Kwesi 章英狮 I wonder why the synopsis on the back of the book talks about Sasha and Bennie although the book was all about their past and only few events were mentioned their names in one chapter at the same time.


Monique Kwesi, maybe because they are considered the central characters of the book, to whom everyone else is connected, or from whom everyone else can be traced. Did you notice, the book began with a chapter about Sasha, and ended with a chapter on Bennie, and Alex, who was with Sasha in the first chapter? :)


Kwesi 章英狮 Yap. I see, but I was expecting that the book will focus more to Sasha and Benie like other novels.


Monique They were probably springboards for all the other characters. :)


Monique Thanks to everyone who liked my review!


Aldrin You're always welcome, Monique. Just tell me which books you'd like me to pilfer for you. Haha.

A minor correction: Rob and Drew swam in the East River.
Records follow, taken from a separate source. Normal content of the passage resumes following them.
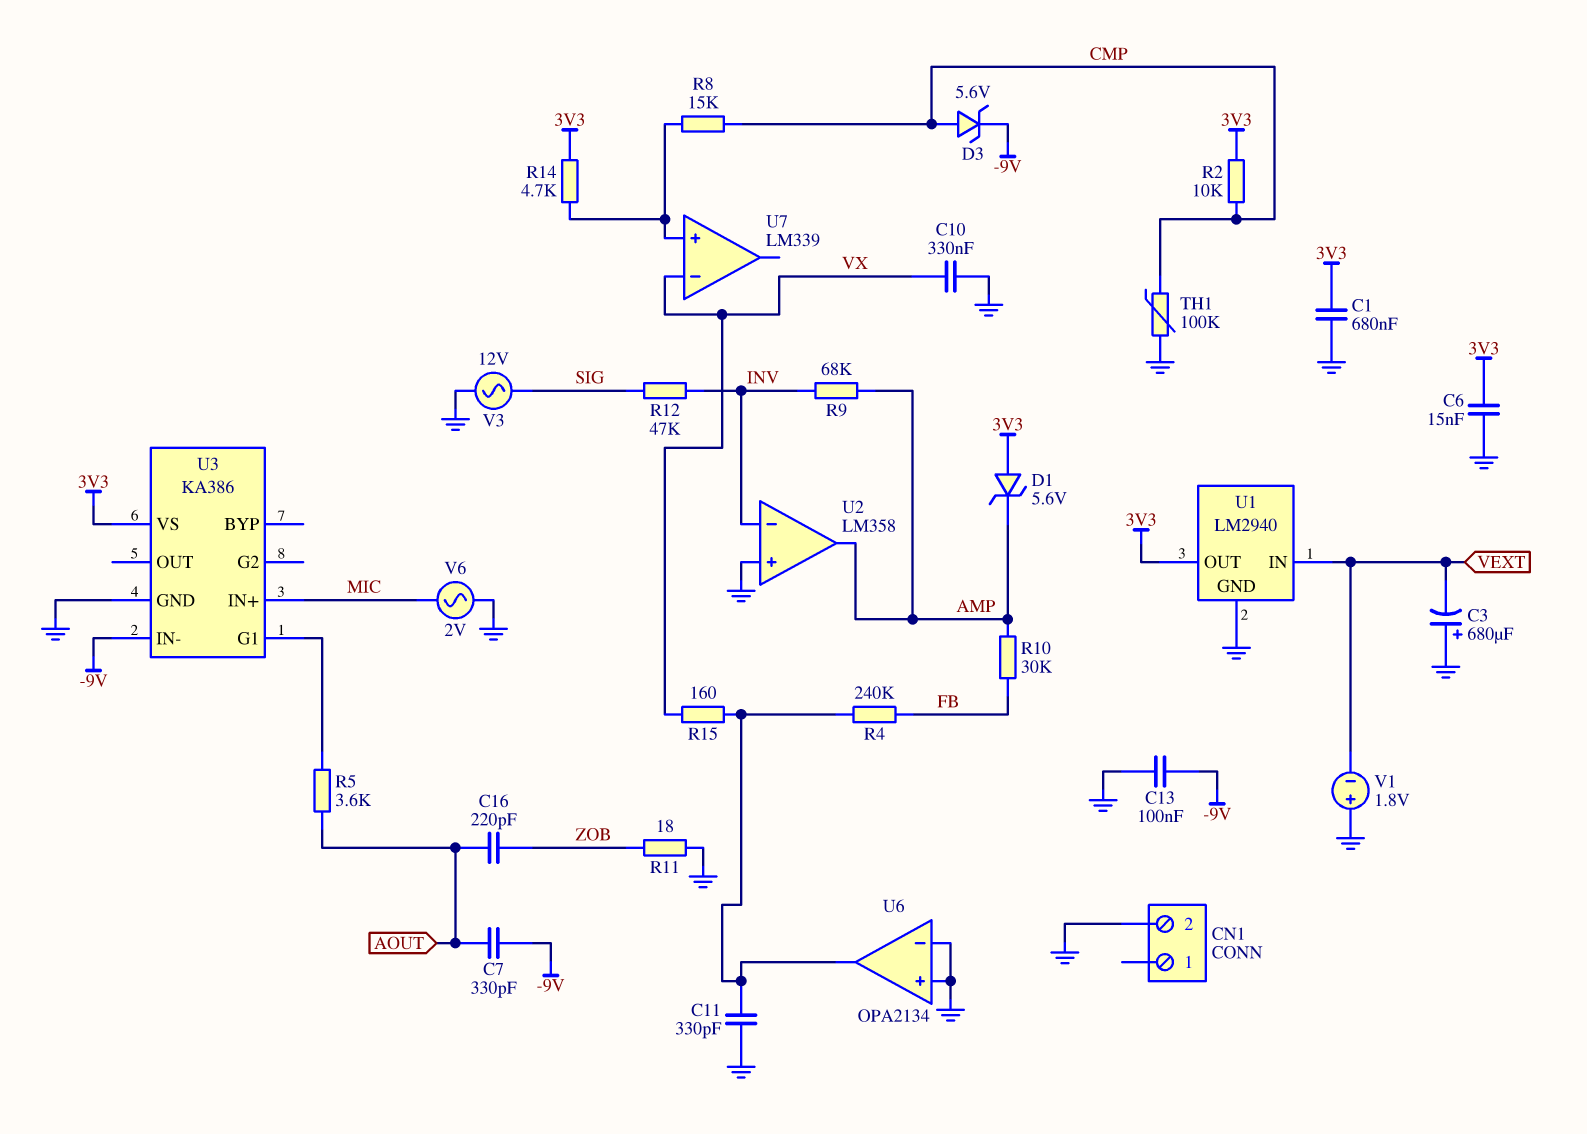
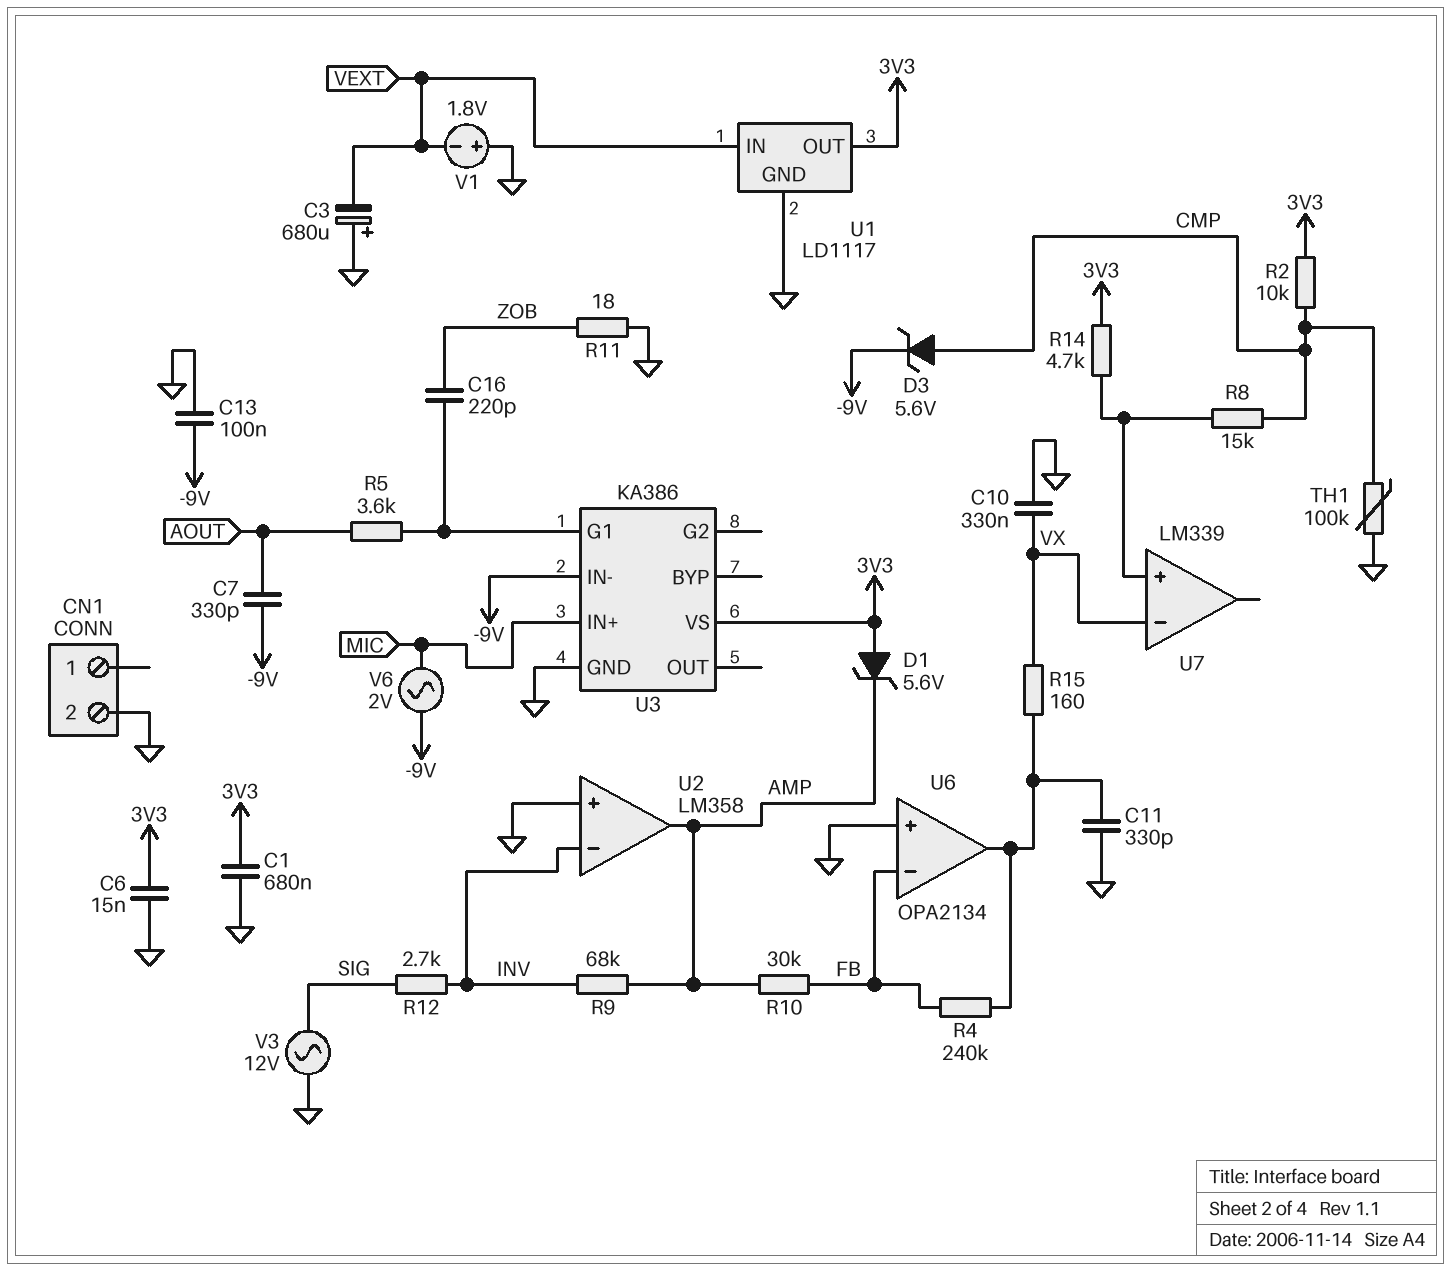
C16: 220pF (AOUT, ZOB) -> 220pF (U3/G1, ZOB)
R12: 47k (INV, SIG) -> 2.7k (INV, SIG)
U1: LM2940 -> LD1117
U6 pin in-: GND -> FB
V6: AC 2V (GND, MIC) -> AC 2V (-9V, MIC)

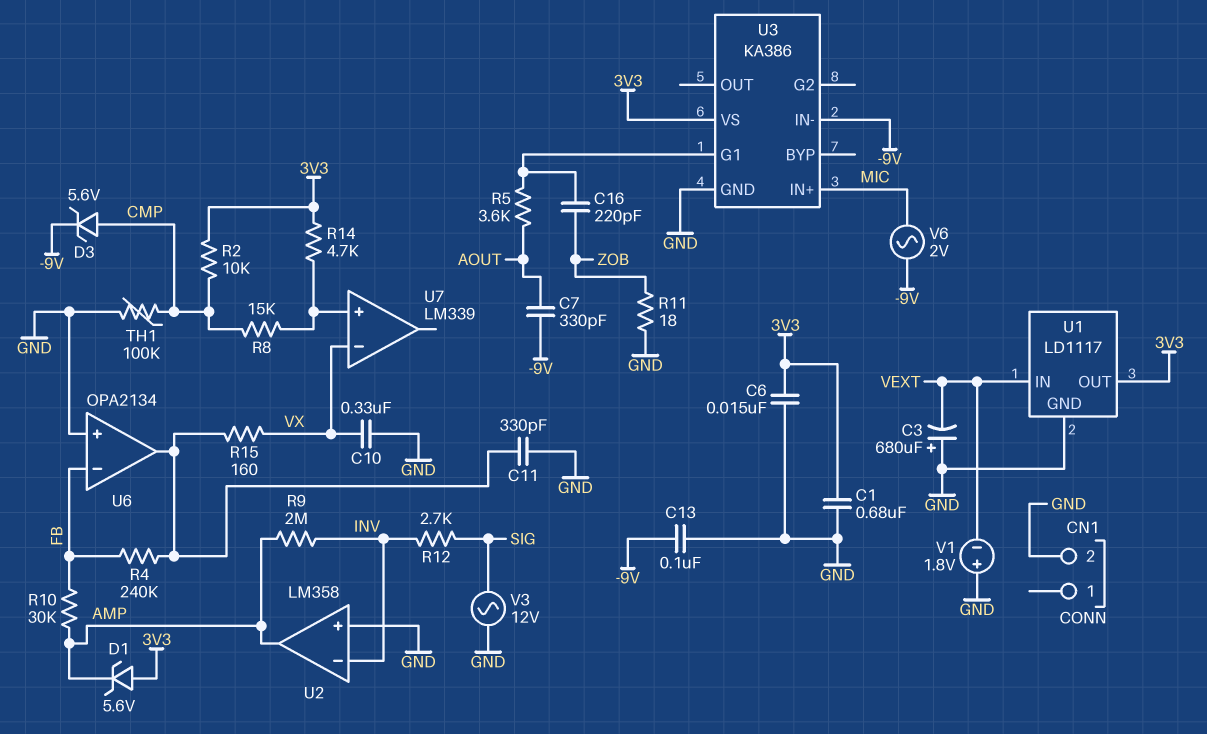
R9: 68k (AMP, INV) -> 2M (AMP, INV)

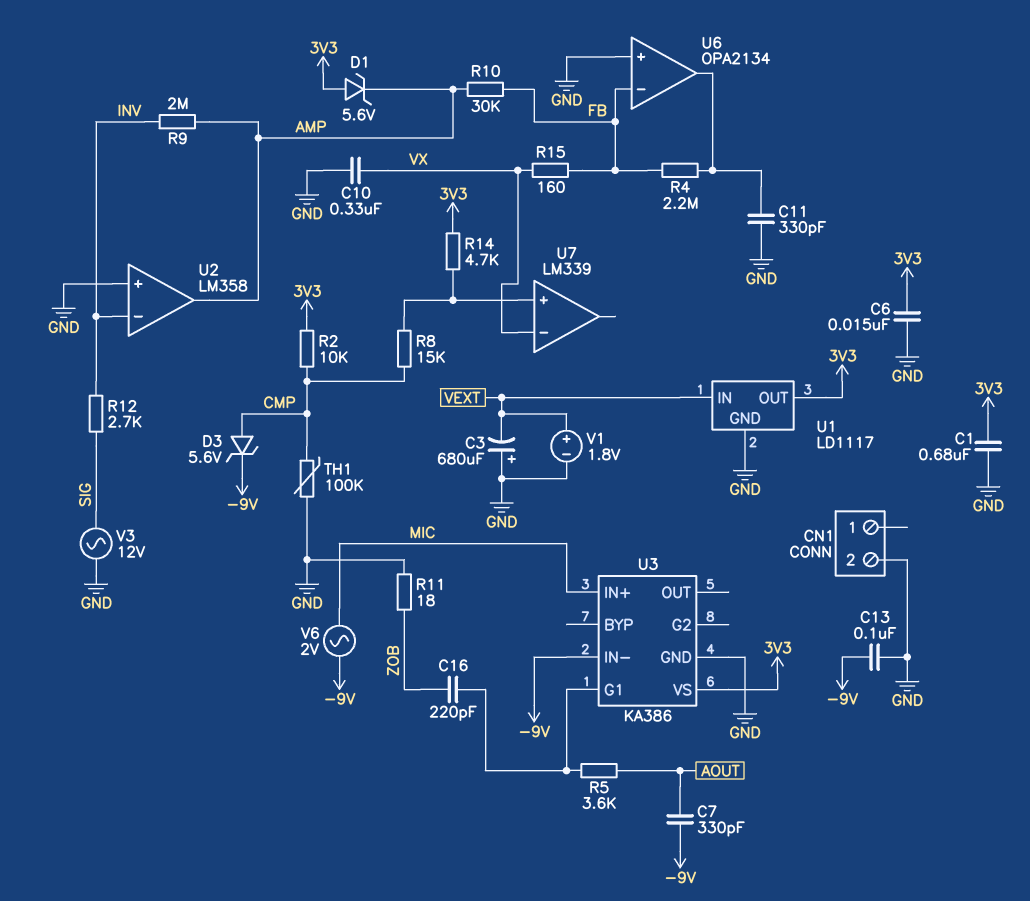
R4: 240k (FB, U6/out) -> 2.2M (FB, U6/out)
R15: 160 (U6/out, VX) -> 160 (FB, VX)
V1: 1.8V (plus GND, minus VEXT) -> 1.8V (plus VEXT, minus GND)

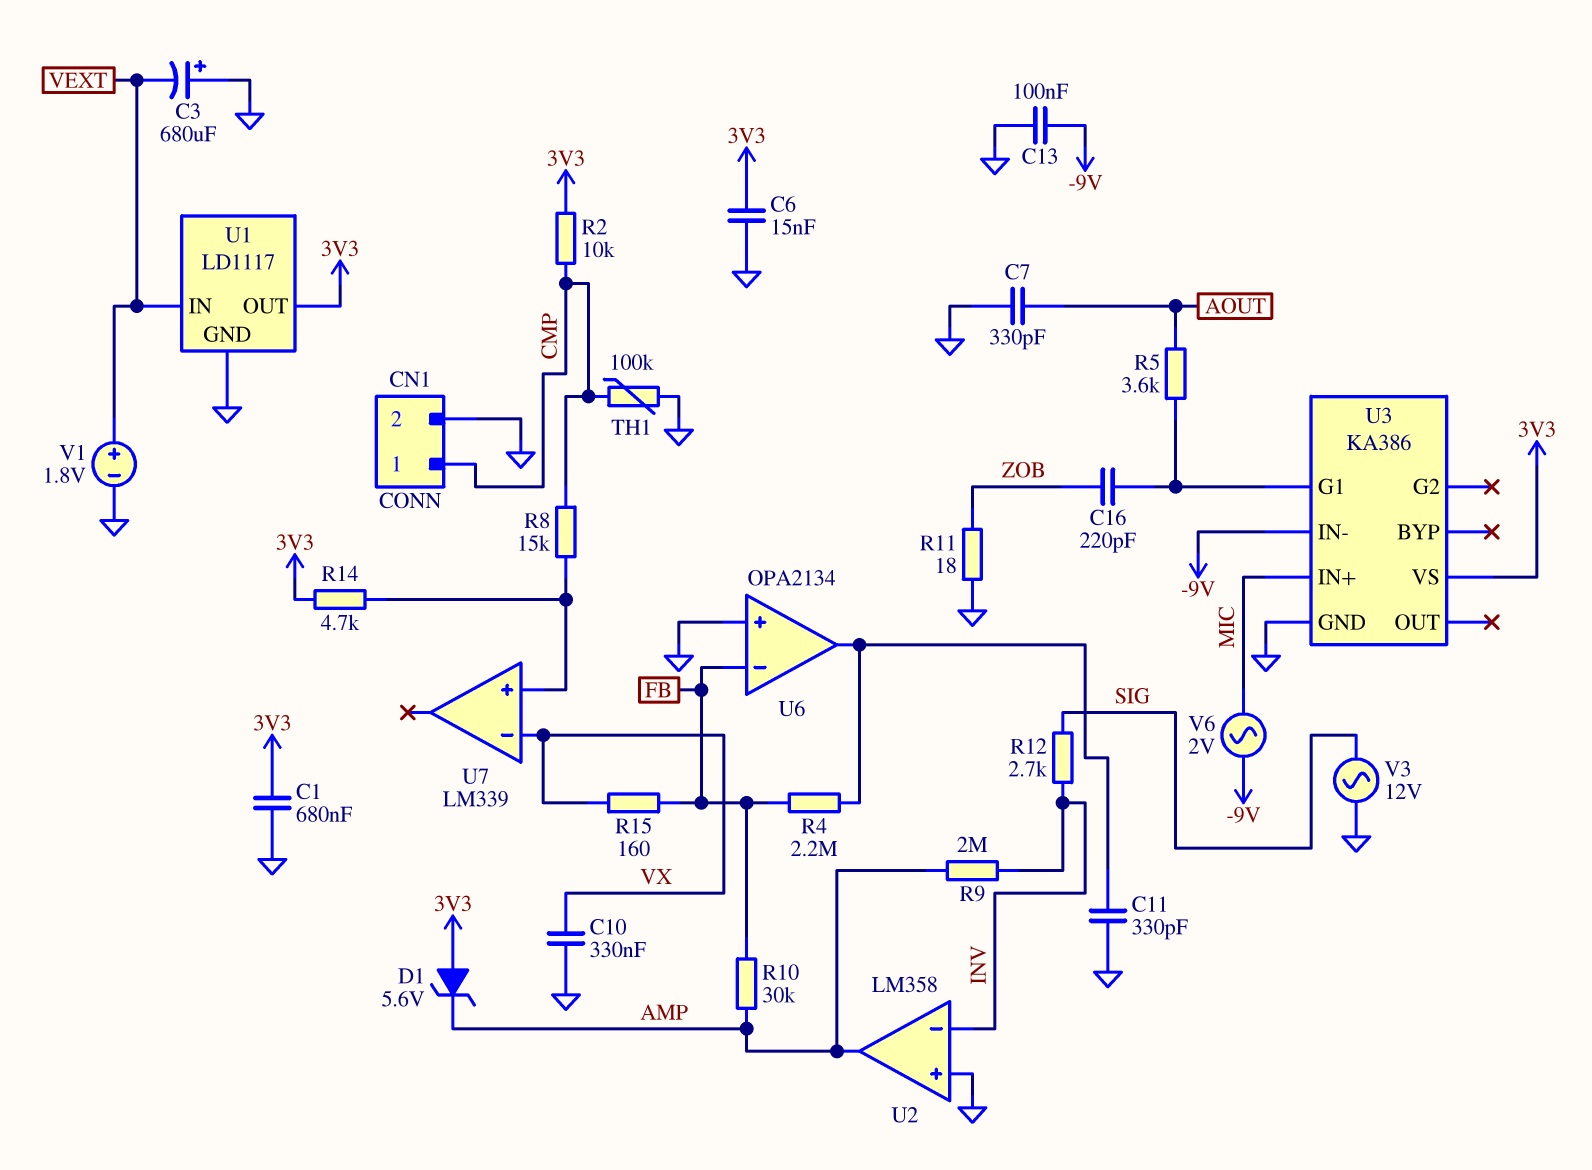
C7: 330pF (-9V, AOUT) -> 330pF (AOUT, GND)
CN1 pin 1: none -> CMP
D3: zener 5.6V (A CMP, K -9V) -> none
It was Crispin Salvador who was found dead in the Hudson. :)


message 7: by Monique (last edited Jun 22, 2011 11:37PM) (new) - rated it 3 stars

Monique Aldrin wrote: "You're always welcome, Monique. Just tell me which books you'd like me to pilfer for you. Haha.

A minor correction: Rob and Drew swam in the East River. It was Crispin Salvador who was found dead in the Hudson."


Actually, what I'd like you to teach me is how to do the pilfering. LOL.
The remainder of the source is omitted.